Data is considered to be one of the most valuable assets for any business if leveraged efficiently. As the volume of data with any business increases, its ability to perform quality analysis and make better data-driven decisions also increases. With the increase in businesses’ reliance on data-driven decision-making, they are constantly looking for ways to extract value from their data that will help them boost revenue and adapt to new market trends.
As a result, most businesses across the world have started relying on Data Science and Analytics to derive insights from their data. This article will provide you with a comprehensive understanding of the best 6 Python Libraries for Data Science.
Table of Contents
Introduction to Python
Python is one of the most popular General-purpose Programming Languages that was released in 1991 and was created by Guido Van Rossum. It can be used for a wide variety of applications such as Server-side Web Development, System Scripting, Data Science and Analytics, Software Development, etc.
Python is an Interactive, Interpreted, Object-Oriented Programming Language that incorporates Exceptions, Modules, Dynamic Typing, Dynamic Binding, Classes, High-level Dynamic Data Types, etc. It can also be used to make system calls to almost all well-known Operating Systems.
More information about Python can be found here.
Understanding the Key Features of Python
Some of the most well-known features of Python are as follows:
- Free and Open-Source: Python is available free of cost for everyone and can be easily downloaded and installed from the official website. Open-Source means that the source code is openly available. This gives users with enough knowledge the ability to make changes to the code as per business use cases and product requirements.
- Easy to Code and Read: Python is considered to be a very beginner-friendly language and hence, most people with basic programming knowledge can easily learn the Python syntax in a few hours.

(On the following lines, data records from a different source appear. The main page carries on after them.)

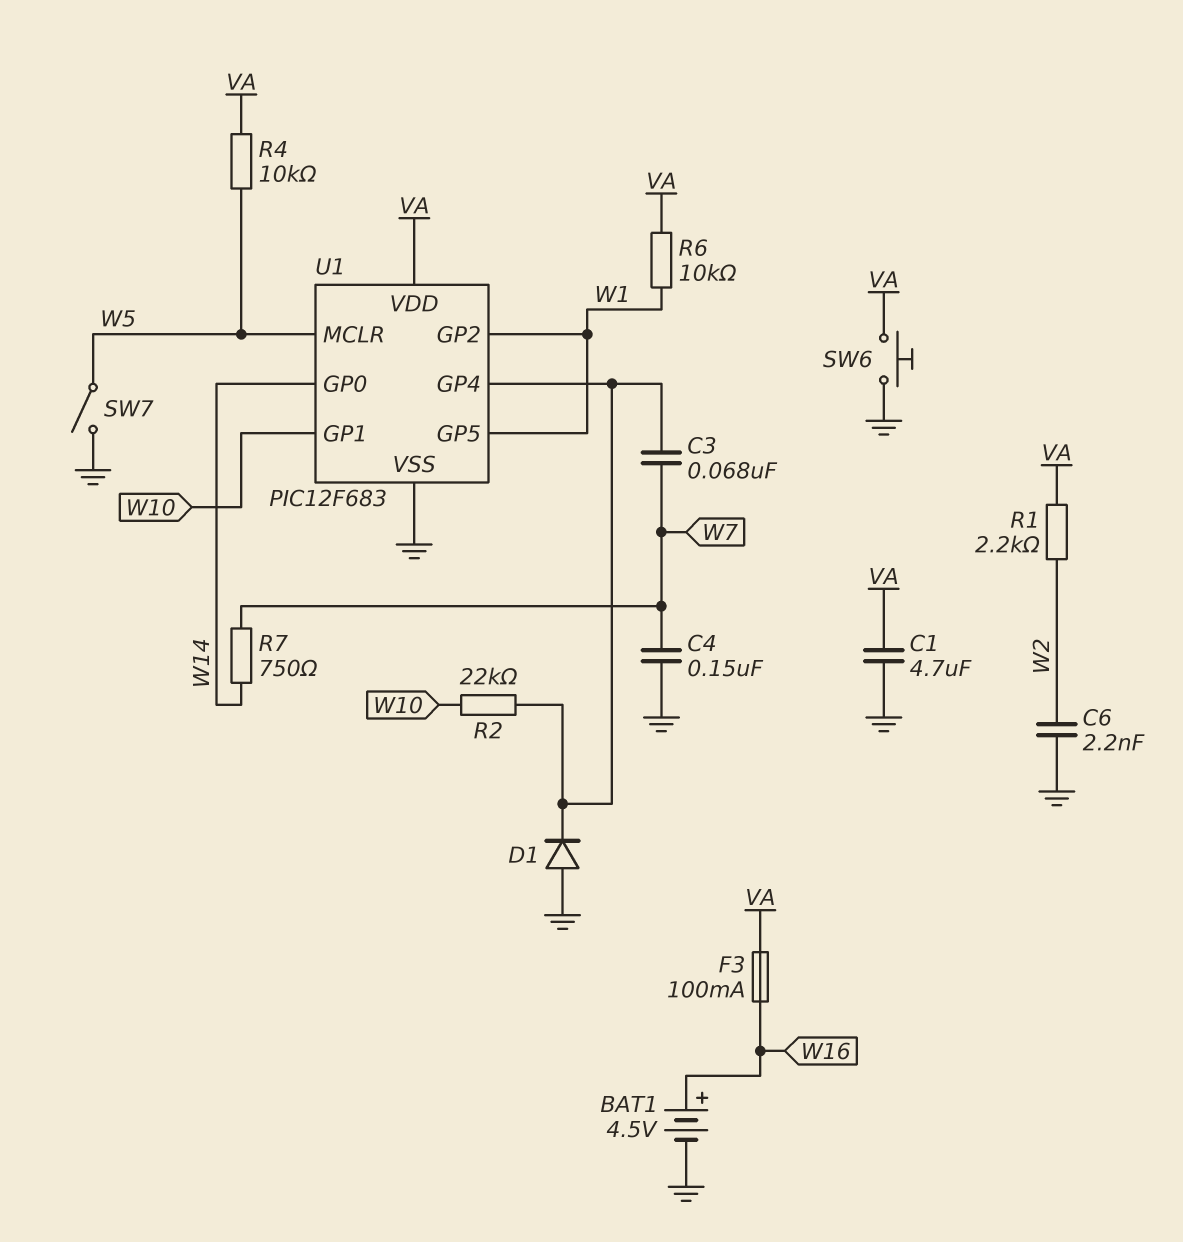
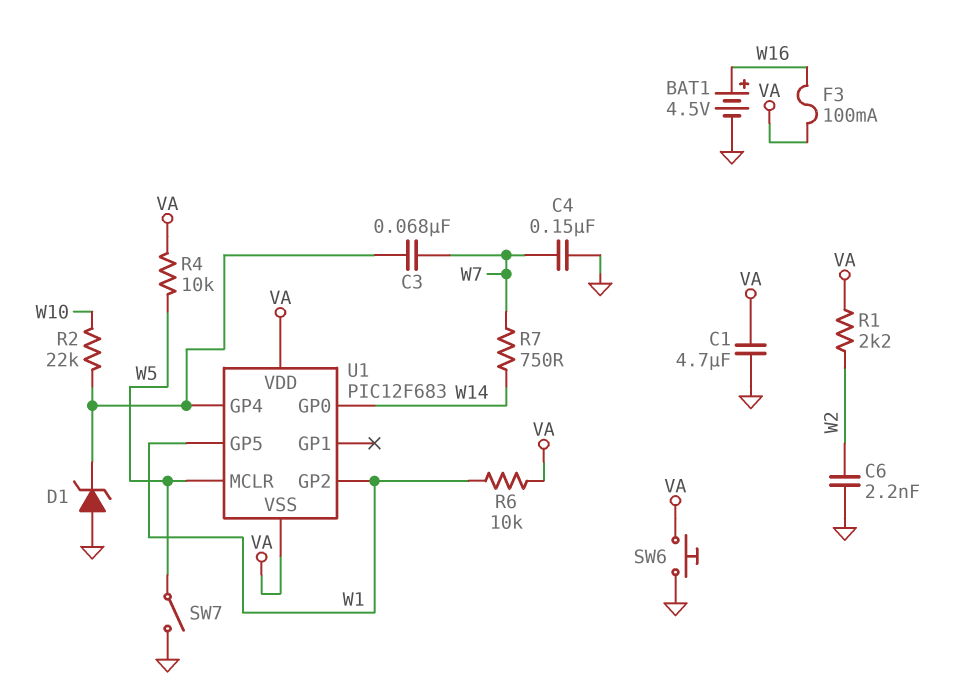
D1: diode (A GND, K U1/GP4) -> zener (A GND, K U1/GP4)
U1 pin GP1: W10 -> none
U1 pin VSS: GND -> VA

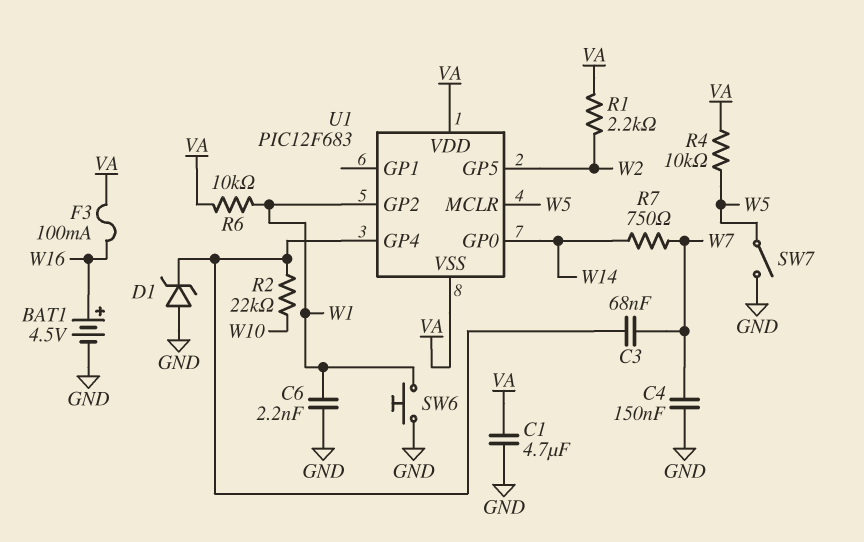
C6: 2.2nF (GND, W2) -> 2.2nF (GND, W1)
SW6: button (GND, VA) -> button (GND, W1)
U1 pin GP5: W1 -> W2

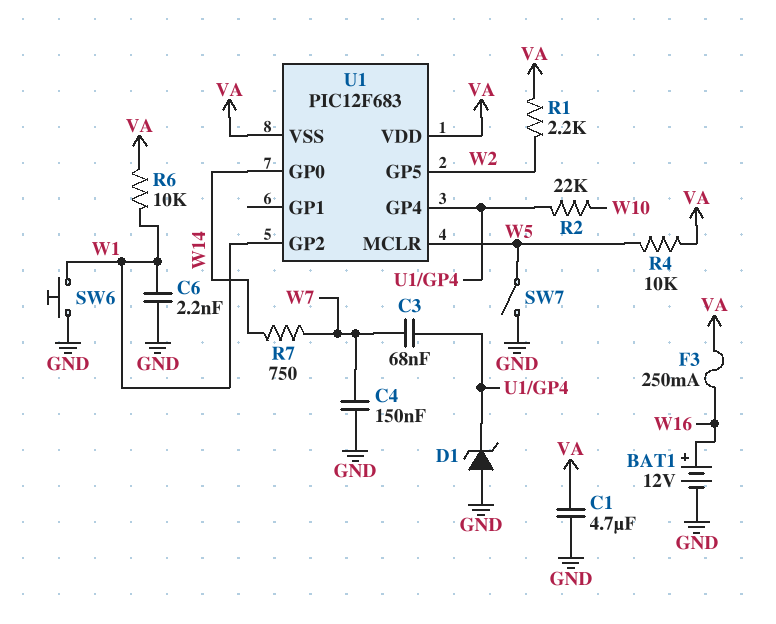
BAT1: 4.5V (plus W16, minus GND) -> 12V (plus W16, minus GND)
F3: 100mA (VA, W16) -> 250mA (VA, W16)

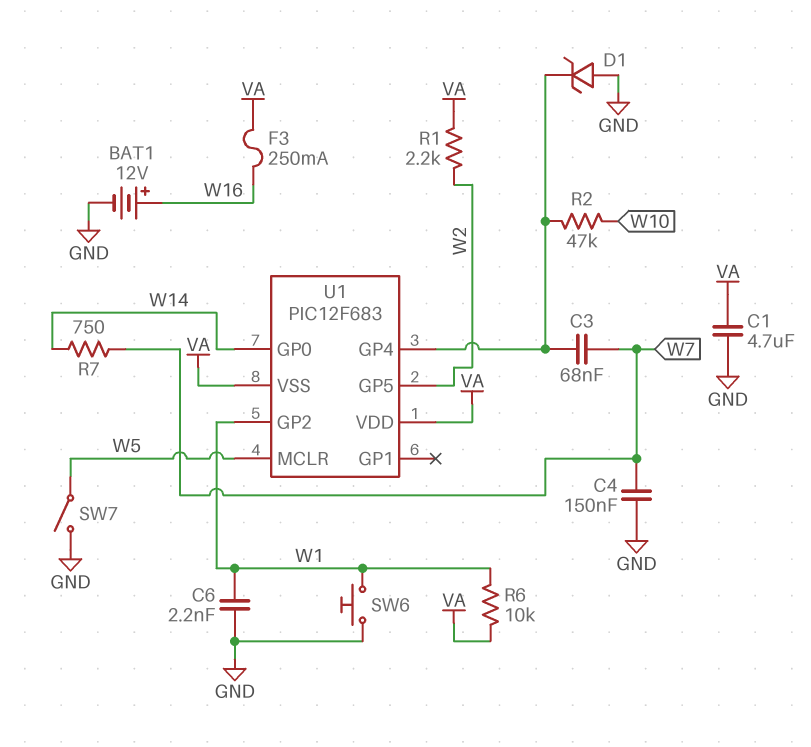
R2: 22k (U1/GP4, W10) -> 47k (U1/GP4, W10)
R4: 10k (VA, W5) -> none

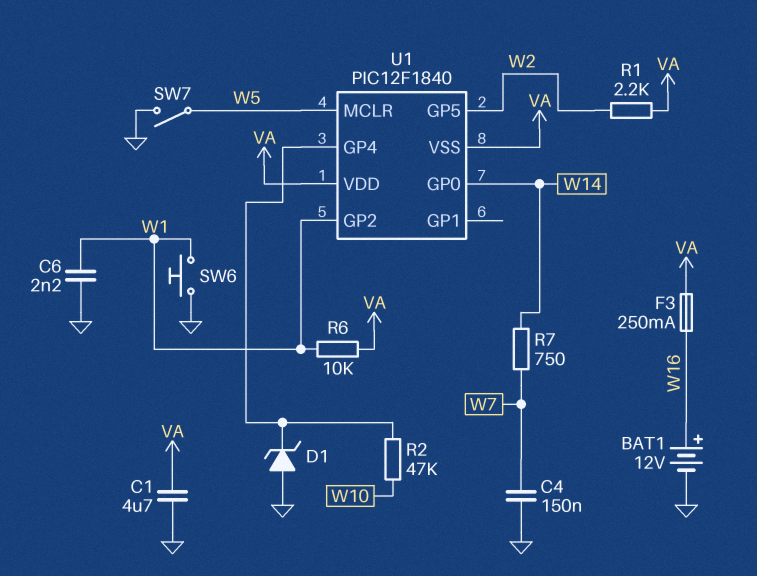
C3: 68nF (U1/GP4, W7) -> none
U1: PIC12F683 -> PIC12F1840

- High-Level: While using Python, developers do not need to have any information on the System Architecture or manage memory usage manually. All this is automatically handled by the Python Interpreter.
- Portable: A Python code written on one system can easily be transferred to another system and can run without any issues.
- Interpreted: Python code is processed by the Interpreter at runtime. This means that users do not need to compile the code and then run it similar to other programming languages such as Java, C/C++, etc.
- Object-Oriented: Python also has support for the Object-Oriented Programming Paradigm which allows users to write readable and reusable code.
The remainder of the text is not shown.